W całych zawodach kilku zawodników zapoznało się z nawierzchnią toru. W sumie było około 15 upadków. Niektóre kraksy zakończyły się niezbyt dobrze dla żużlowców. Bardzo szybko z udziałem w turnieju pożegnał się Alex Zgardziński, który w czwartym biegu wpadł na tylne koło Krystiana Pieszczka i mocno uderzył o tor, w wyniku czego musiał pojechać do szpitala. Zielonogórzanie mają nadzieję, że nie będzie to poważny uraz, choć pierwsze wiadomości nie są zbyt optymistyczne.

- Jest stłuczenie płuca. Przy urazach wewnętrznych, szczególnie u młodego człowieka, nie ma żartów. Jestem zdania, żeby został w szpitalu. Sytuacja wygląda na taką, przy której trzeba patrzeć na wszystko bardzo precyzyjnie, dokładnie i nie wypuścić chłopaka ze szpitala, dopóki nie będziemy wiedzieli, że wszystko z nim okej - przyznał po finale Jacek Frątczak, menedżer SPAR Falubazu Zielona Góra.

Po czterech startach na torze nie pojawił się więcej Kamil Wieczorek. Zbyt mocne wykontrowanie motocykla zakończyło się tzw. "bączkiem" w 8. wyścigu. Z kolei w 13. gonitwie lekko zahaczył go Norbert Krakowiak. Ostrowianinowi wyprostowało motocykl i z impetem uderzył w bandę. Rybniczanin zaś mocno uderzył o tor. Żużlowca MDM Komputery ŻKS Ostrovii wykluczono, ale obaj zawodnicy nie byli już w stanie później jechać.

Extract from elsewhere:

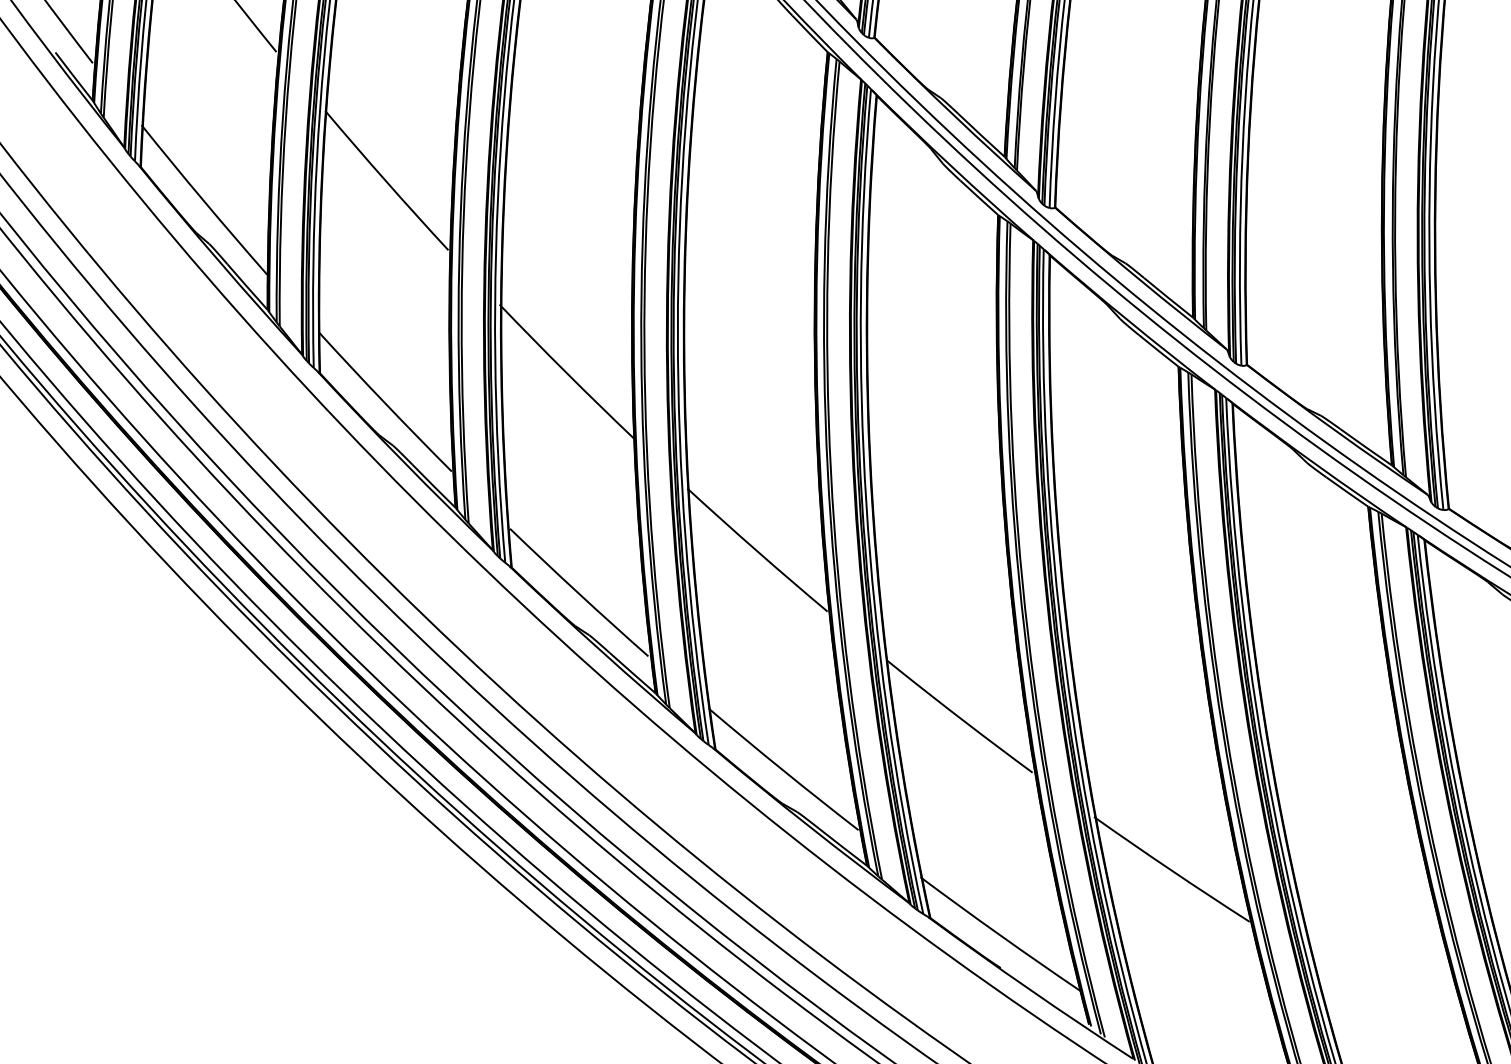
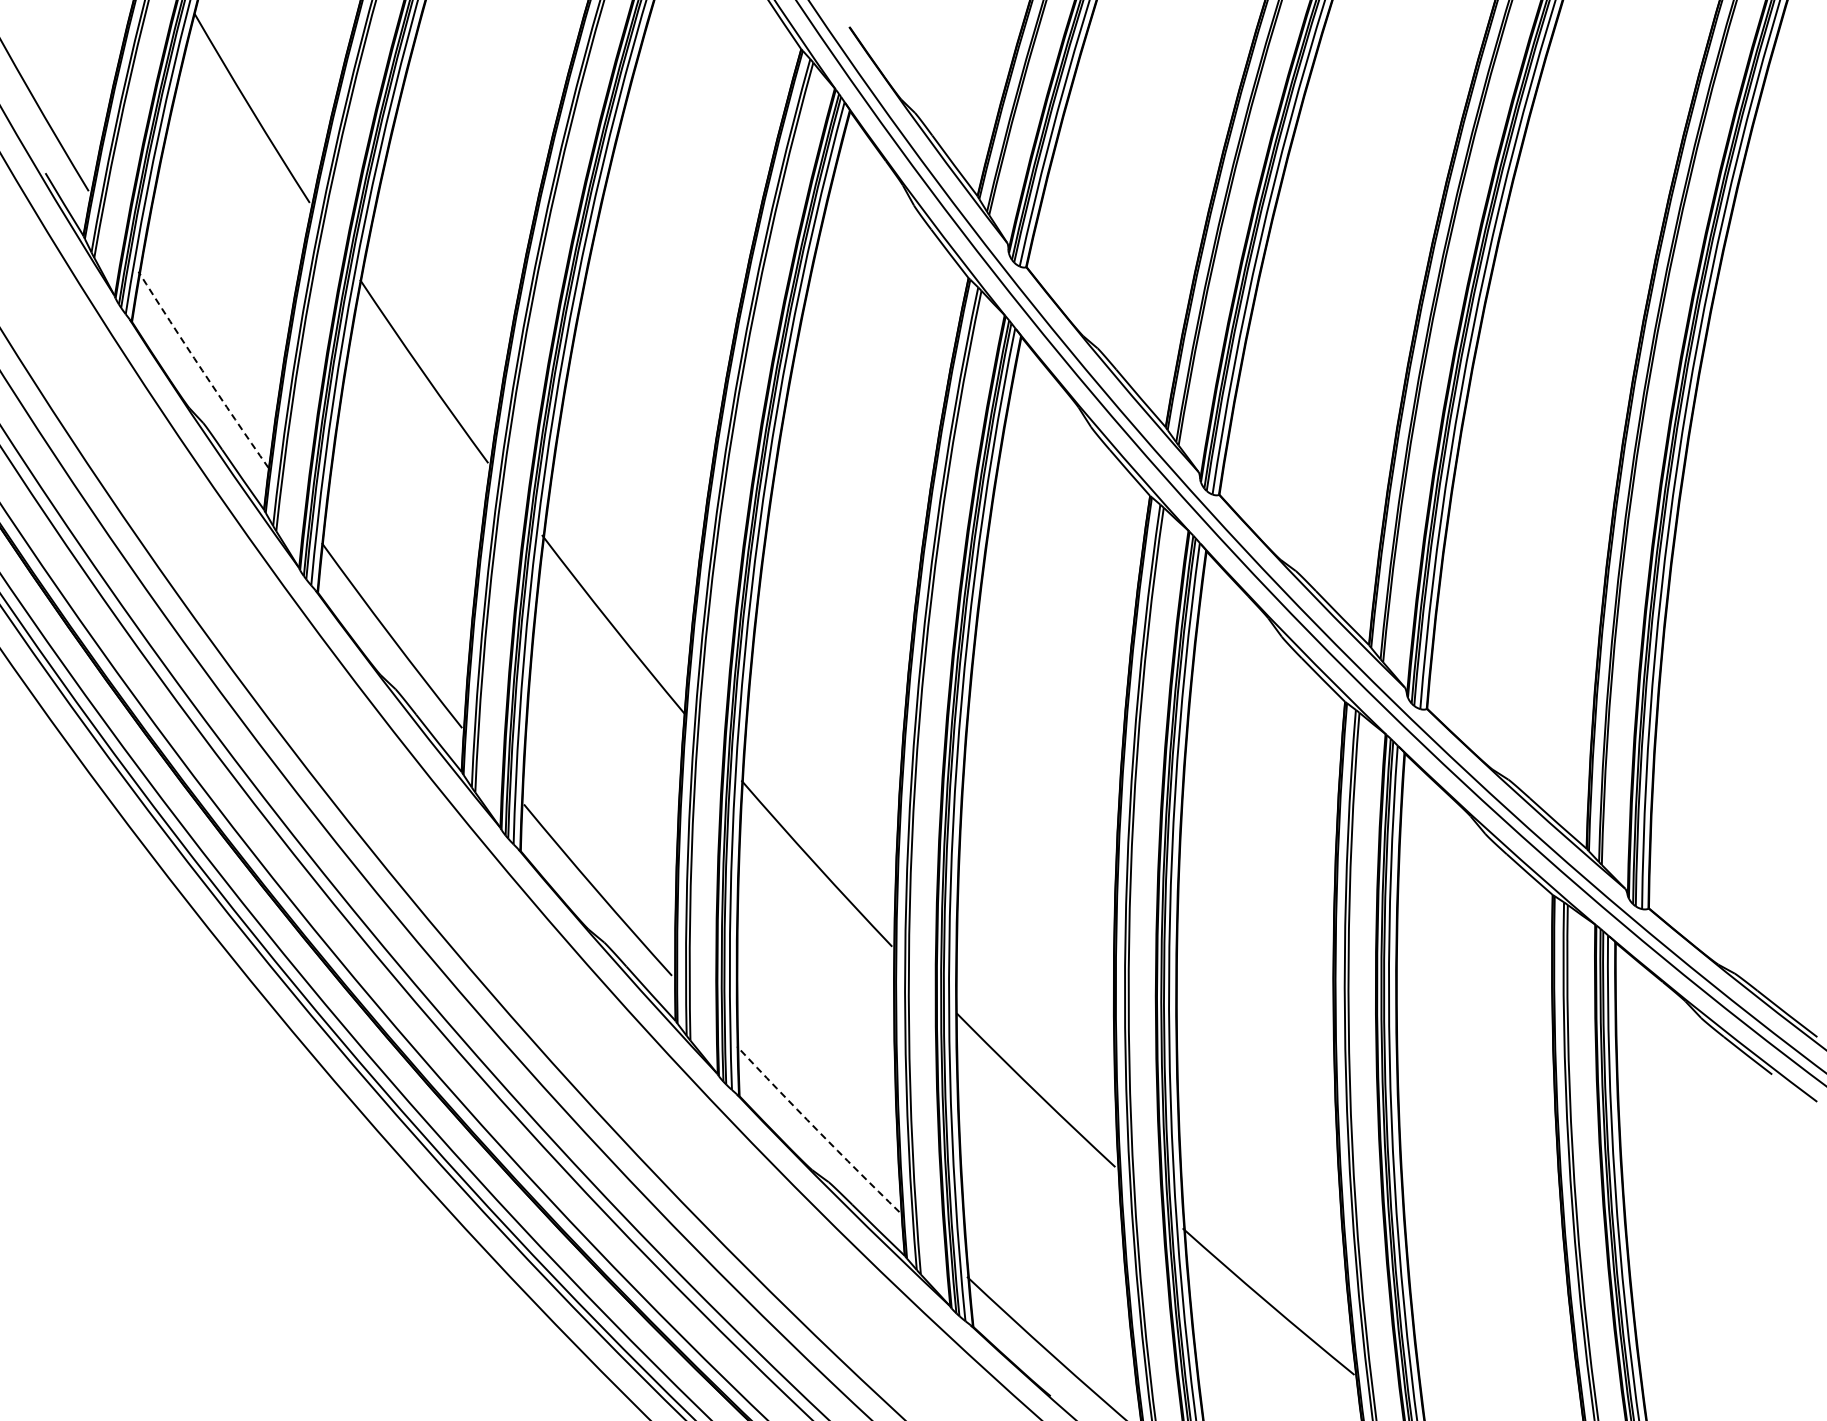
arc: (203, 200) -> (202, 370), solid -> dashed
arc: (783, 770) -> (817, 1130), solid -> dashed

Trzeba też przyznać, że w początkowej fazie tor nie był zbyt łatwy. - Zawodnicy jechali o mistrza Polski i po swoich błędach doprowadzali do upadków. Tor był twardy, odsypujący się. Każdy jeździł po płocie, a z reguły ten drugi łuk jest trudny u nas - komentował Piotr Paluch. - Później tor już trochę się wyjechał i można było jechać po płocie, bo się odsypało - mówił z kolei Daniel Kaczmarek.

Leszczynianin był jedną z czołowych postaci turnieju, który ukończył z dorobkiem 13 punktów. Słabiej spisał się Dominik Kubera, ale Byki zaryzykowały i w bój puściły także Bartosza Smektałę, który dorzucił kilka ważnych "oczek".

Na początku zawodów negatywnie zaskoczyli torunianie. Dopiero pod koniec rozkręcił się Paweł Przedpełski, ale było już za późno na odrabianie strat i wystarczyło tylko na czwarte miejsce.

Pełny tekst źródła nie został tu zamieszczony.